Por Michel Gherman
Publicado originalmente em 17/10/2023
#AbreAspas | Fui convidado a escrever este pequeno artigo logo após o massacre perpetrado por membros do Hamas no dia 7 de outubro de 2023. As notícias que nos chegavam então eram as piores possíveis. Terroristas matavam (quase) indiscriminadamente, homens, mulheres, crianças e principalmente idosos.
Centenas de jovens em uma festa de música eletrônica foram assassinados, crianças em comunidades agrícolas foram sequestradas, idosos e idosas mortos e levados para o interior da Faixa de Gaza. Enquanto eu contava, dentre os mortos e sequestrados, amigos, filhos de amigos e gente conhecida, aguardava as próximas fases dessa que seria, avaliava eu, das guerras mais sangrentas da região. Bombardeios e invasão de Gaza por Israel viriam e, eu imaginava, seriam recheados com raiva e ressentimento nunca experimentados pelo lado Israelense.
Pois, uma semana depois eles vieram. Estamos no âmago dos acontecimentos. Expostos a cenas dilaceradoras, vemos os milhares de mortos de um lado e de outro. Imaginamos a dor dos sequestrados e de feridos. Vemos uma guerra que mata e fere, acima de tudo, civis. Tanto Palestinos, como israelenses.
Mas gostaria de tratar aqui de uma chave para analisarmos os dias de barbárie que vivemos. Queria analisar a guerra a partir das camadas de temporalidade que ela nos traz.
As relações de Hamas com Nethanyahu se comparam a uma dança macabra. Um simulacro da política. Contidas sob o desejo de destruição e extermínios do outro. Supostos diálogos interrompidos por bombardeios. Uma dança macabra.

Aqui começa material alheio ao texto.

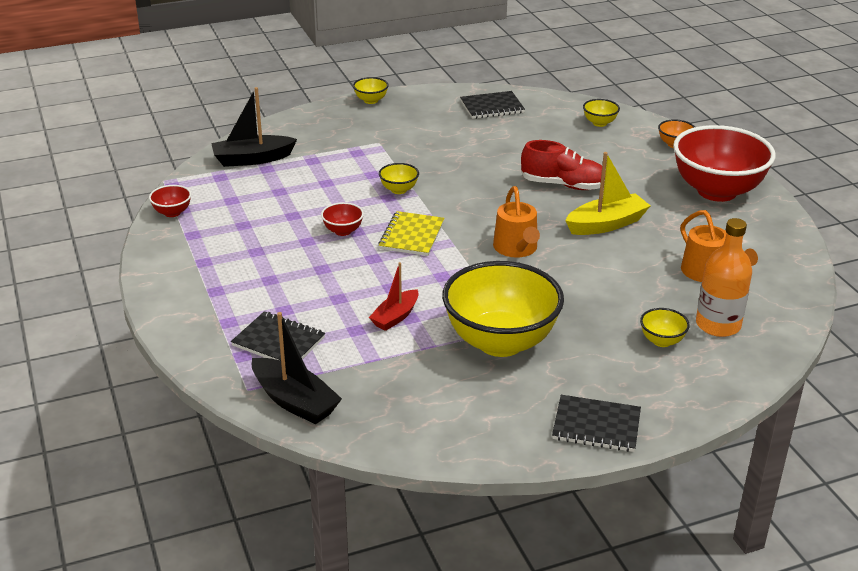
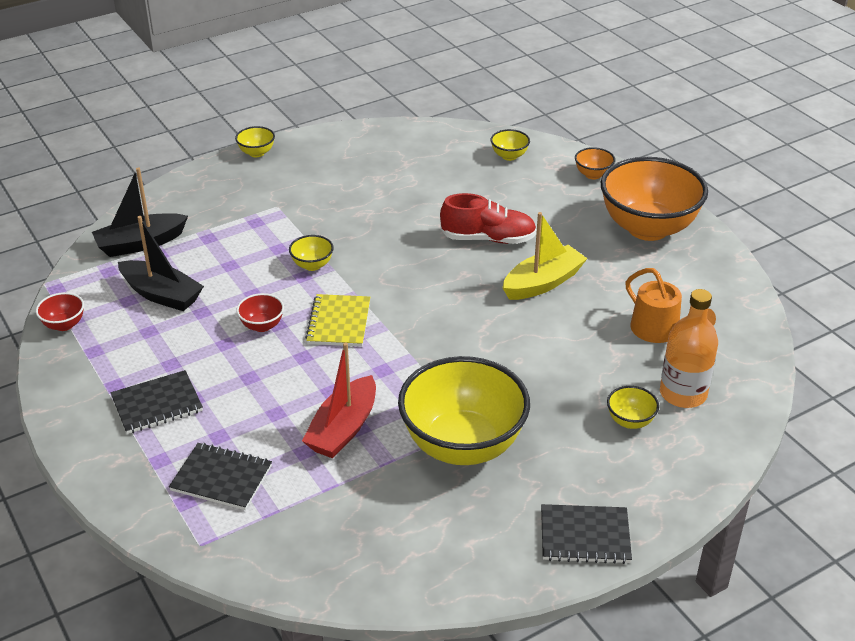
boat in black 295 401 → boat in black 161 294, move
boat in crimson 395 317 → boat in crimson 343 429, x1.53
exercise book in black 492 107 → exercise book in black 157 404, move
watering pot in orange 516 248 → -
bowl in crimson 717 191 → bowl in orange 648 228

O que aconteceu dia 7 de outubro e desde então é uma ruptura com esse simulacro da política, a ruptura com a política. Estamos na temporalidade do ódio, da destruição e do fundamentalismo. O fim é a morte e o extermínio. Não é casual que as datas do conflito apontem para essa nova temporalidade.
50 anos da Guerra de Yom kupur, outro feriado religioso, discursos abertos defendendo o extermínio e a destruição. Shoá e nazismo em sinais trocados e se trocando.
A solução ao fundamentalismo da destruição é a volta da política, sem simulacros e sem temporalidades suicidas- homicidárias. A percepção, assim, do outro em sua alteridade e não enquanto ameaça. A vitória das forças que se enfrentam hoje será a derrota do humanismo como visão de mundo. A vitória tem que ser da negociação e da política. Em Israel, na Palestina e em seus ecos assustadores que ressoam no Brasil.
Michel Gherman. Departamento de sociologia e do Núcleo Interdisciplinar de Estudos Judaicos e do
Programa de Pós-Graduação em História Social (PPGHIS)
da UFRJ
*Este post não representa necessariamente a posição da ANPOCS.